Along with the MDSP, the World Bank’s Coastal Embankment Improvement Project-I and the Emergency Cyclone Recovery and Restoration Project has supported coastal communities and continues to safeguard their livelihoods.
In 2018, the government approved the Bangladesh Delta Plan 2100, which will invest two and half percent of the country’s GDP annually – approximately $6 billion – into shoring up its resilience and social and economic development. The ‘Mujib Climate Prosperity Plan’ will enhance resilience, grow Bangladesh’s economy, create jobs, and boost renewable energy while using action on climate change as the catalyst.
What more can be done?
In our recently published report, Bangladesh: Enhancing Coastal Resilience in a Changing Climate, a roadmap has been laid out for the country to strengthen the resilience of its coastal region in the face of a changing climate to protect its development gains. This report complements the forthcoming Bangladesh Country Climate and Development Report (CCDR), the World Bank Group’s new core diagnostic report that integrate climate change and development considerations.
The report’s findings reveal key lessons from past interventions, a deep dive into how a risk-based strategy can be adopted from international best practices, as well as inspiration for future interventions based on more hybrid green and gray infrastructure and nature-based solutions.

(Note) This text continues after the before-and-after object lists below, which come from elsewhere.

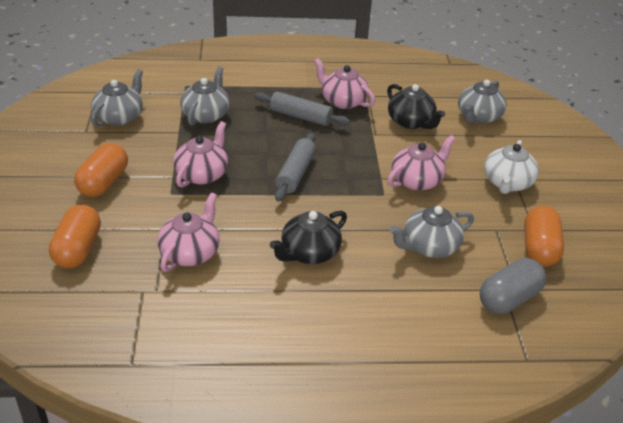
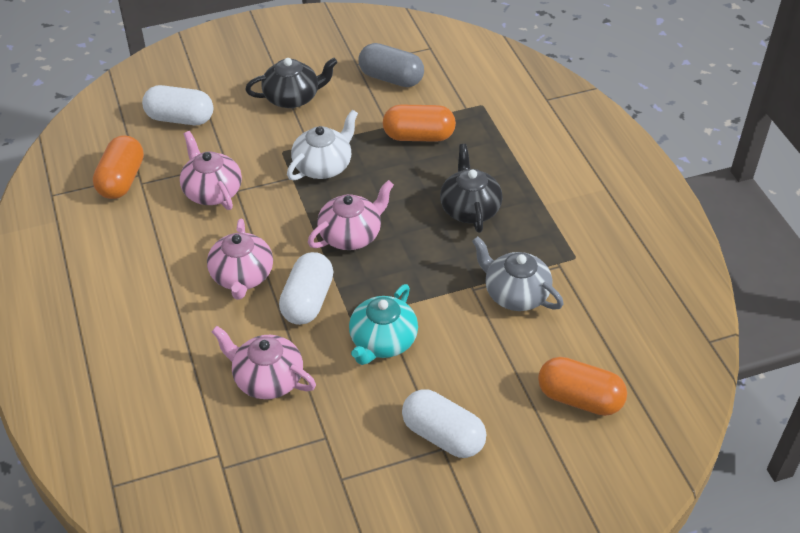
grey rolling pin: 2 -> 0
grey teapot: 4 -> 1
turquoise teapot: 0 -> 1
white capsule: 0 -> 3

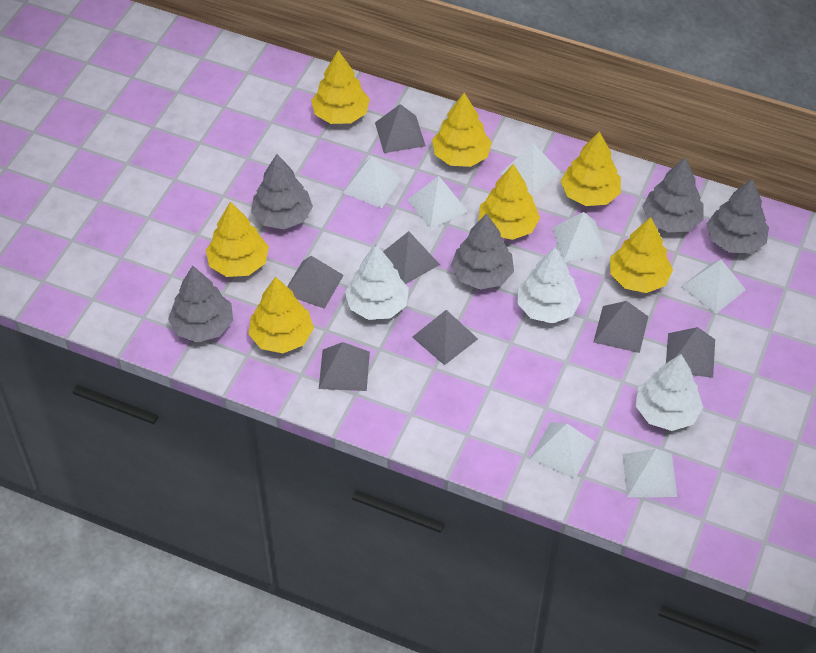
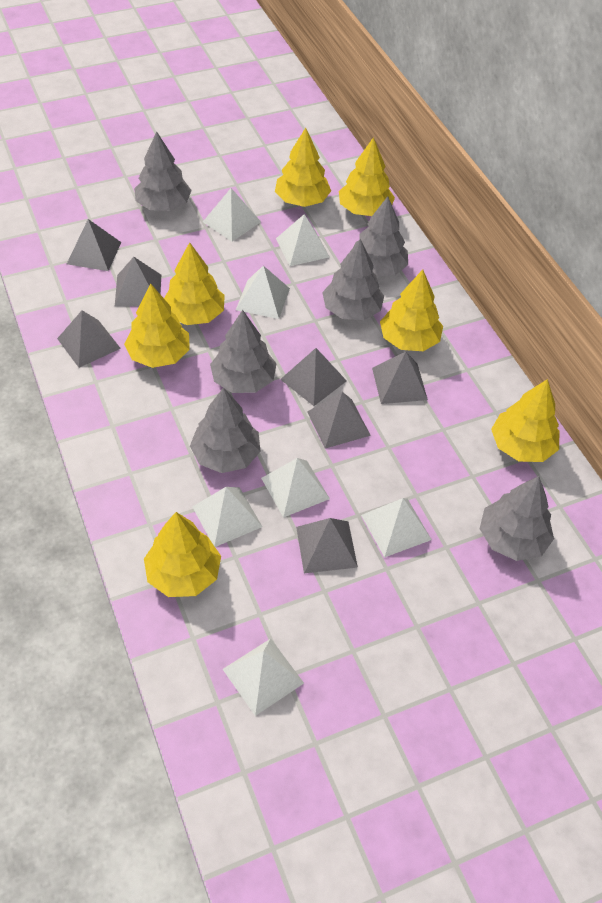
grey tree: 5 -> 6
white tree: 3 -> 0

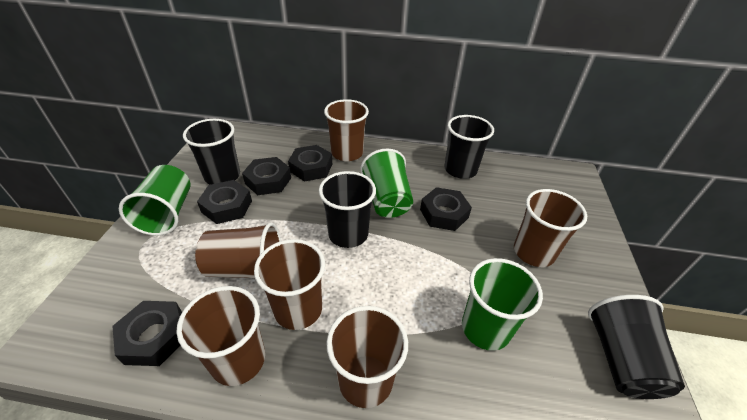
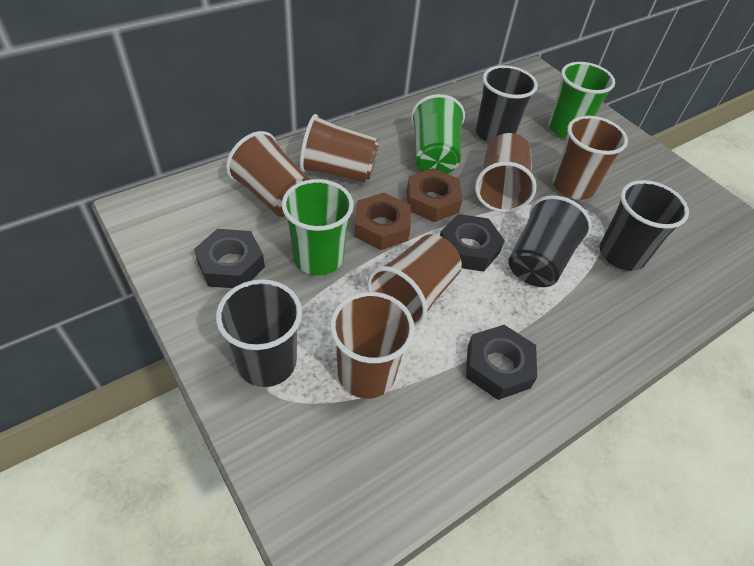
black nut: 5 -> 3
brown nut: 0 -> 2

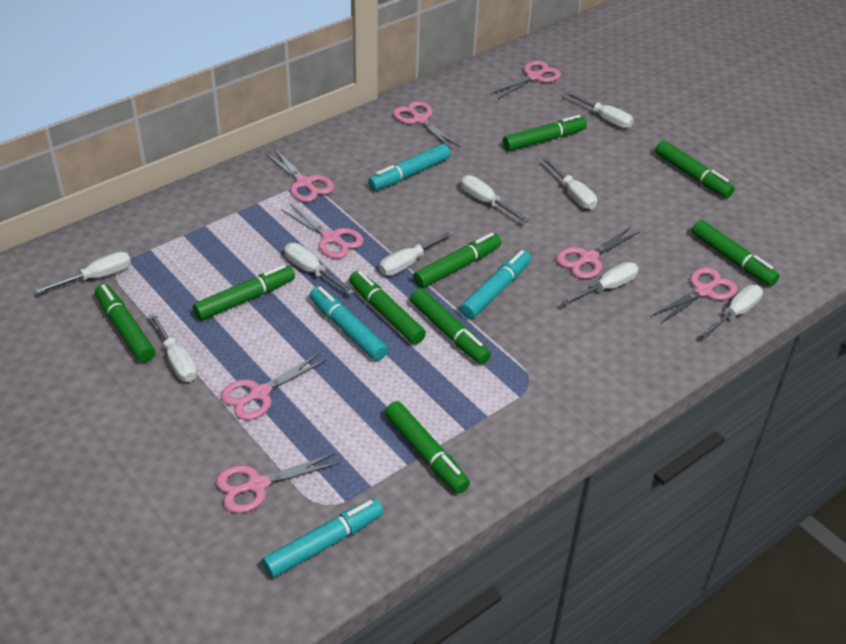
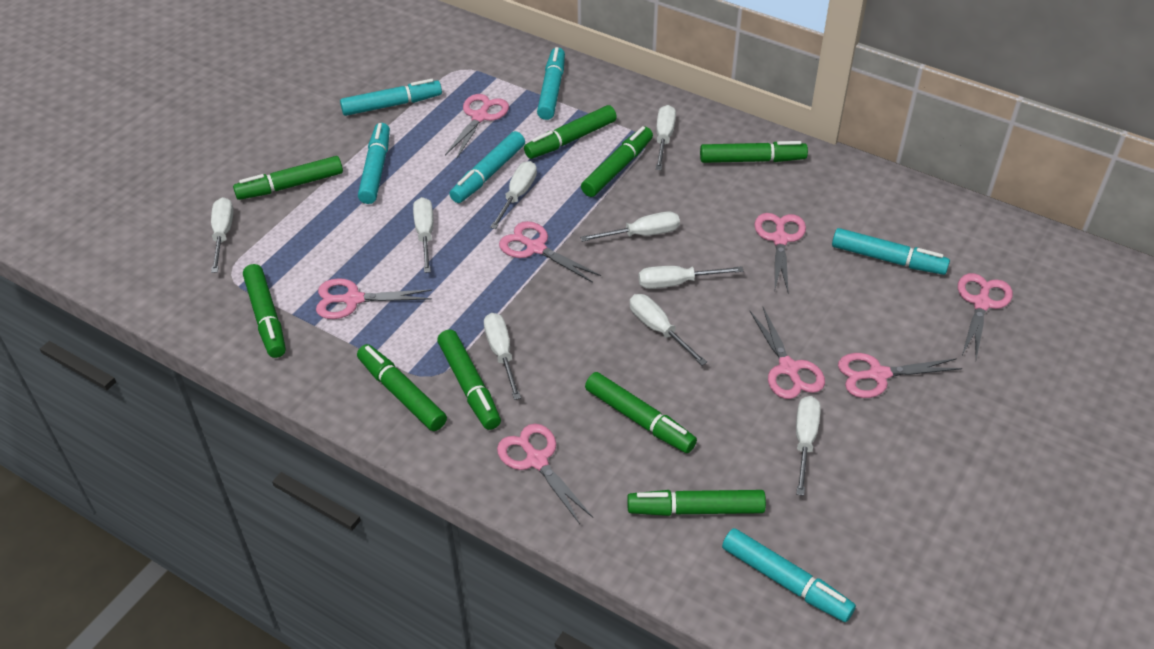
turquoise marker: 4 -> 6

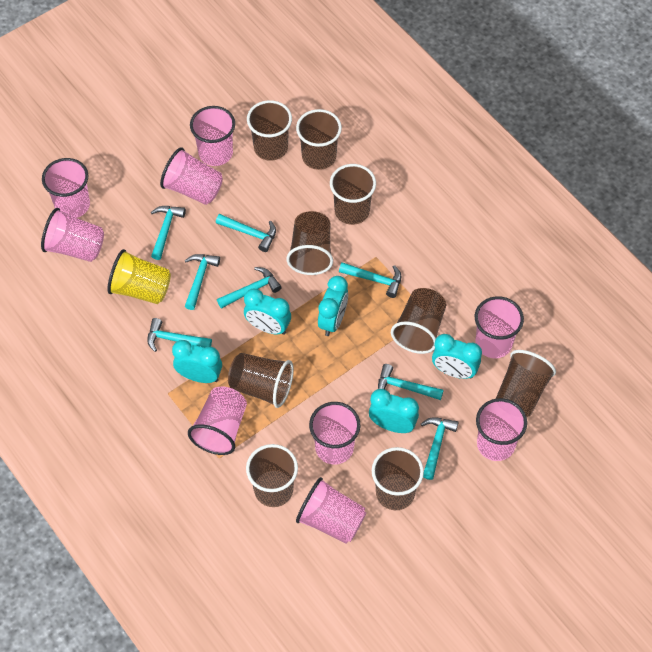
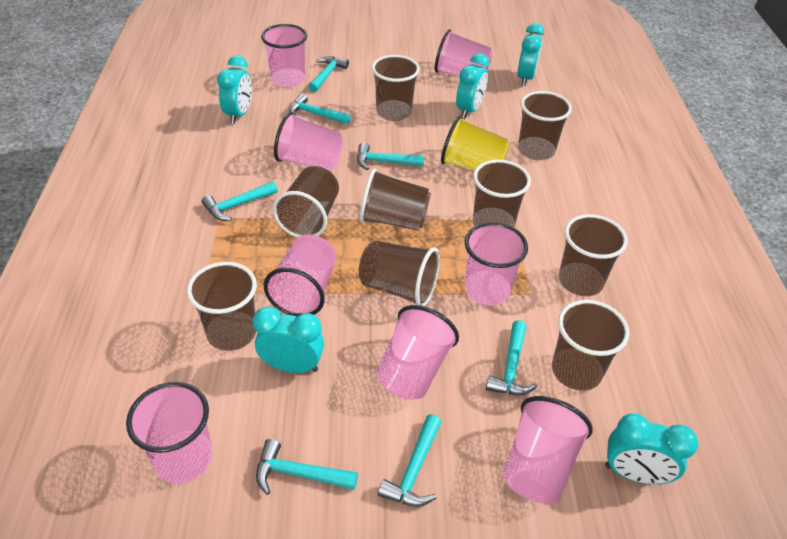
pink cup: 9 -> 8
turquoise hammer: 8 -> 7

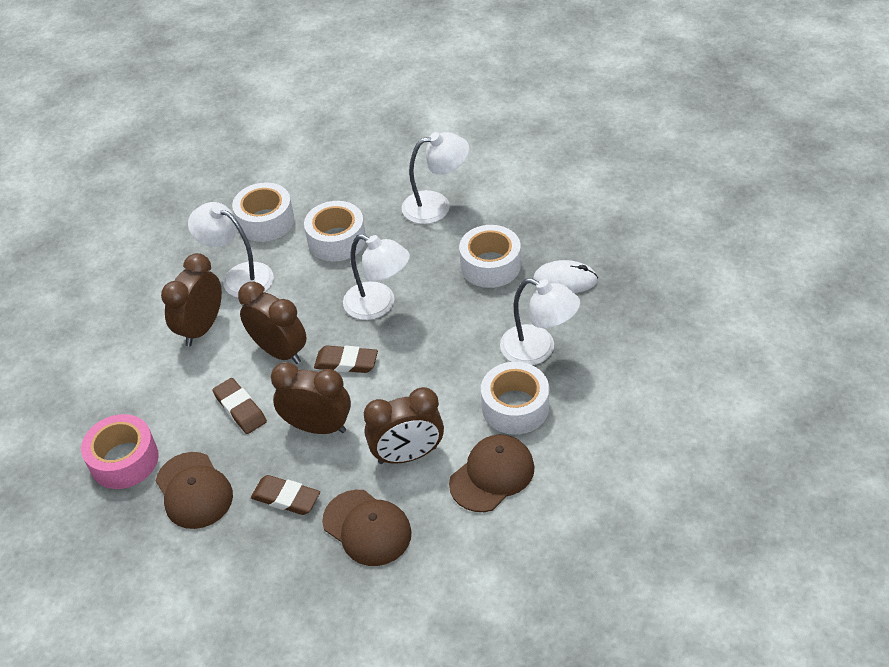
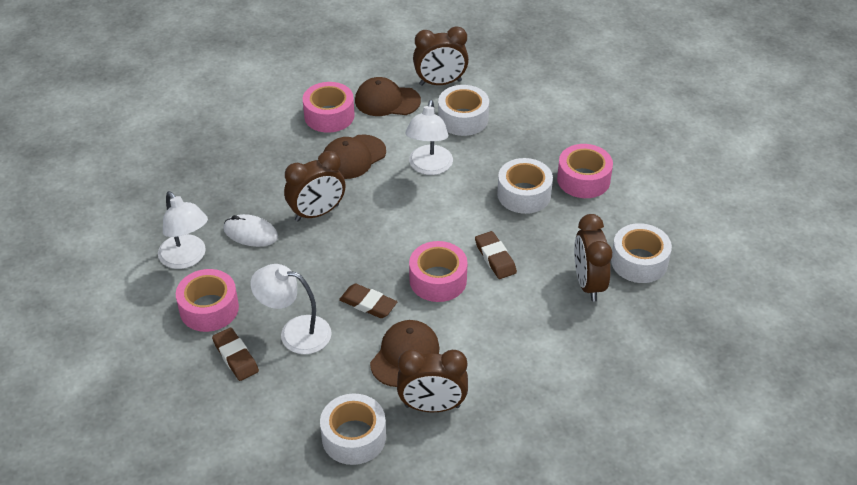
pink tape: 1 -> 4
white lamp: 4 -> 3

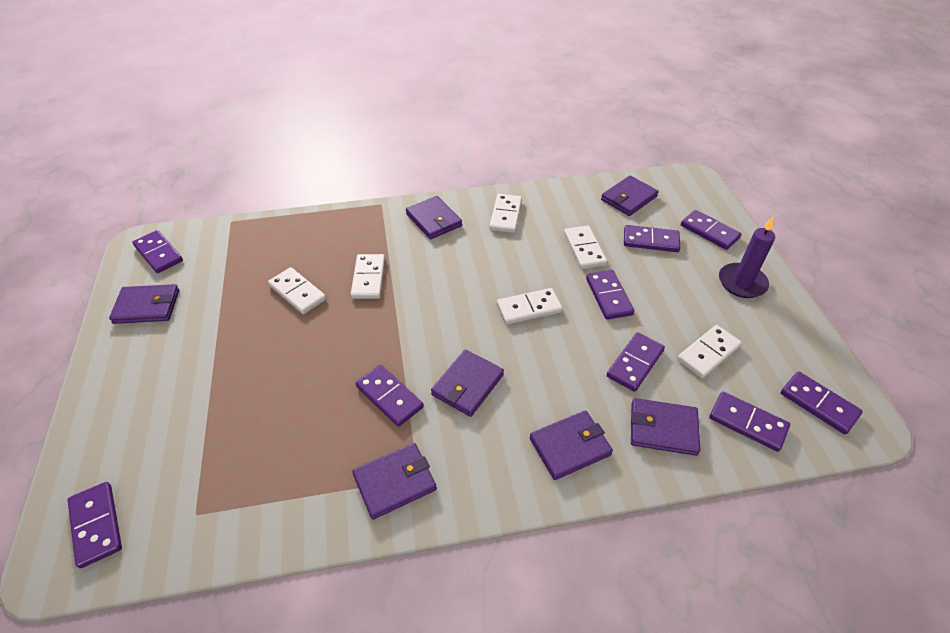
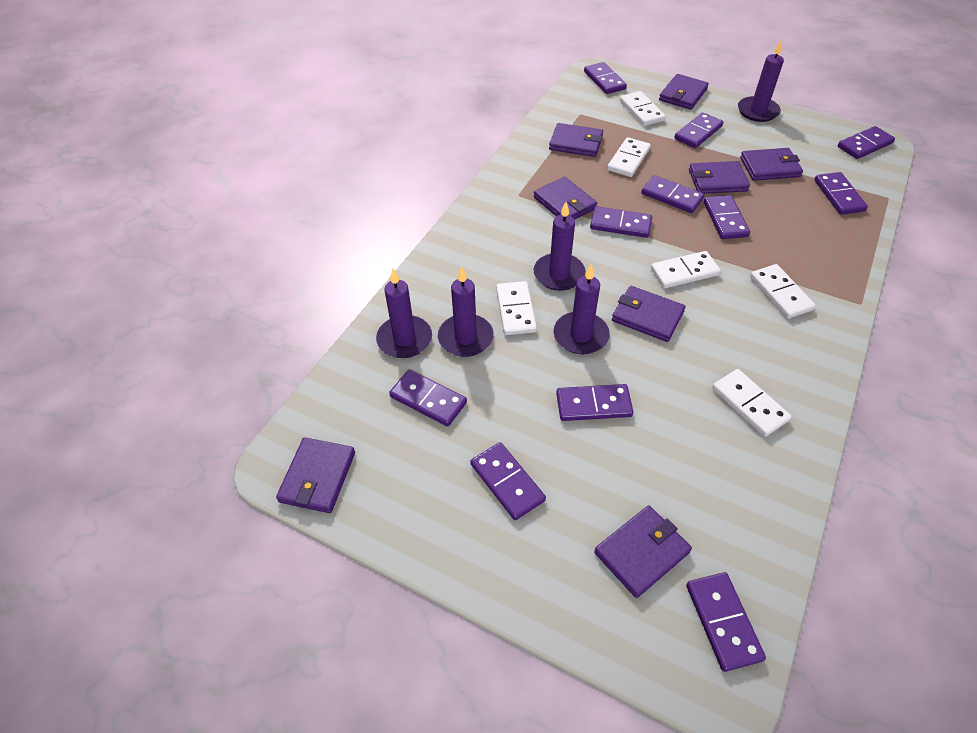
purple candle: 1 -> 5
purple domino: 9 -> 11
purple wallet: 7 -> 8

The seven recommendations are:
1. Strengthen operations and maintenance to extract maximum benefits from investments and nurture sustainable interventions.
2. Embrace the uniqueness of the Bangladesh coast, recognize local knowledge, strengthen the application of state-of-the-art modeling tools and systems, and cultivate knowledge sharing.
3. Apply risk as the guiding principle for adaptive delta management.
4. Complement infrastructure interventions with nature-based solutions to enhance resilience and effectiveness.
5. Incorporate risk-sensitive land-use planning to guide appropriate activities based on integrated coastal zone management practices.
6. Support inclusive community participation, local institutions, and livelihoods adaptation for sustainable resilience.
7. Establish an integrated framework of performance criteria of interventions that goes beyond risk reduction and includes growth, wellbeing, and sustainable development at its core.
With global average temperatures already roughly one degree Celsius Warmer than they were in the 19th century, low-lying communities, especially in poorer regions, will suffer catastrophic losses. Many already are.
But Bangladesh offers an inspiring resilience model. In just 50 years, the country has invested in a robust disaster risk “supply chain” system of hydro meteorological advancements, early warning systems, protective infrastructure, nature-based solutions and a strategic framework and vision for the next century.
For countries grappling to narrow the ‘implementation gap’ between planning and action, Bangladesh’s success in building coastal resilience offers a roadmap for long term investments in adaptation, community mobilization and disaster preparedness. While globally such achievements remain rare, Bangladesh’s coastal resilience success story – and the countless lives saved — shows that adaptation to climate risks can be possible.

(Swarna Kazi is a Senior Disaster Risk Management Specialist at the World Bank and the Bangladesh Focal Point for the Global Facility for Disaster Reduction and Recovery (GFDRR) and Ignacio Urrutia serves as a Senior Disaster Risk Management Specialist based in the World Bank’s office in Bangkok, Thailand).